2026-03-01T12:55:35.059 INFO:tasks.workunit.cluster1.client.mirror.trial055.stderr:+ retrying_seconds=1040
2026-03-01T12:55:35.060 INFO:tasks.workunit.cluster1.client.mirror.trial055.stderr:+ '[' 1040 -le 7200 ']'
2026-03-01T12:55:35.060 INFO:tasks.workunit.cluster1.client.mirror.trial055.stderr:++ rbd --cluster cluster2 --pool mirror ls
2026-03-01T12:55:35.060 INFO:tasks.workunit.cluster1.client.mirror.trial055.stderr:++ wc -l
2026-03-01T12:55:35.084 INFO:tasks.workunit.cluster1.client.mirror.trial055.stderr:+ '[' 290 -ge 292 ']'
2026-03-01T12:55:35.084 INFO:tasks.workunit.cluster1.client.mirror.trial055.stderr:+ sleep 10
...
2026-03-01T12:55:49.568 INFO:tasks.daemonwatchdog.daemon_watchdog:thrasher.rbd_mirror.[cluster2] failed
2026-03-01T12:55:49.568 INFO:tasks.daemonwatchdog.daemon_watchdog:BARK! unmounting mounts and killing all daemons

In this scenario "rbd ls" is going to time out repeatedly, turning the
loop into up to a ~60-hour sleep (up to 720 iterations with a 5-minute
timeout + 10-second sleep per iteration).

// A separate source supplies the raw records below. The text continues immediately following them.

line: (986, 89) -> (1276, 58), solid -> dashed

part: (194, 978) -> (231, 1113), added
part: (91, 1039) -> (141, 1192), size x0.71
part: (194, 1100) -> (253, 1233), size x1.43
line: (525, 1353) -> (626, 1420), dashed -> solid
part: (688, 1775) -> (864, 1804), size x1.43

Fixes: https://tracker.ceph.com/issues/75239
Signed-off-by: Ilya Dryomov <idryomov@gmail.com>
qa/workunits/rbd/rbd_mirror_fsx_compare.sh

index 79c36546d4fb0438246f94f465991d09a839fab1..856e168e1d5c0abf9a80070ba095bbc99bd97241 100755 (executable)
@@ -6,6 +6,7 @@
 #
 
 set -ex
+set -o pipefail
 
 . $(dirname $0)/rbd_mirror_helpers.sh
 
@@ -14,11 +15,12 @@ trap 'cleanup $?' INT TERM EXIT
 setup_tempdir
 
 testlog "TEST: wait for all images"
-image_count=$(rbd --cluster ${CLUSTER1} --pool ${POOL} ls | wc -l)
+expected_image_count=$(rbd --cluster ${CLUSTER1} --pool ${POOL} ls | wc -l)
 retrying_seconds=0
 sleep_seconds=10
 while [ ${retrying_seconds} -le 7200 ]; do
-    [ $(rbd --cluster ${CLUSTER2} --pool ${POOL} ls | wc -l) -ge ${image_count} ] && break
+    actual_image_count=$(rbd --cluster ${CLUSTER2} --pool ${POOL} ls | wc -l)
+    [ ${actual_image_count} -ge ${expected_image_count} ] && break
     sleep ${sleep_seconds}
     retrying_seconds=$(($retrying_seconds+${sleep_seconds}))
 done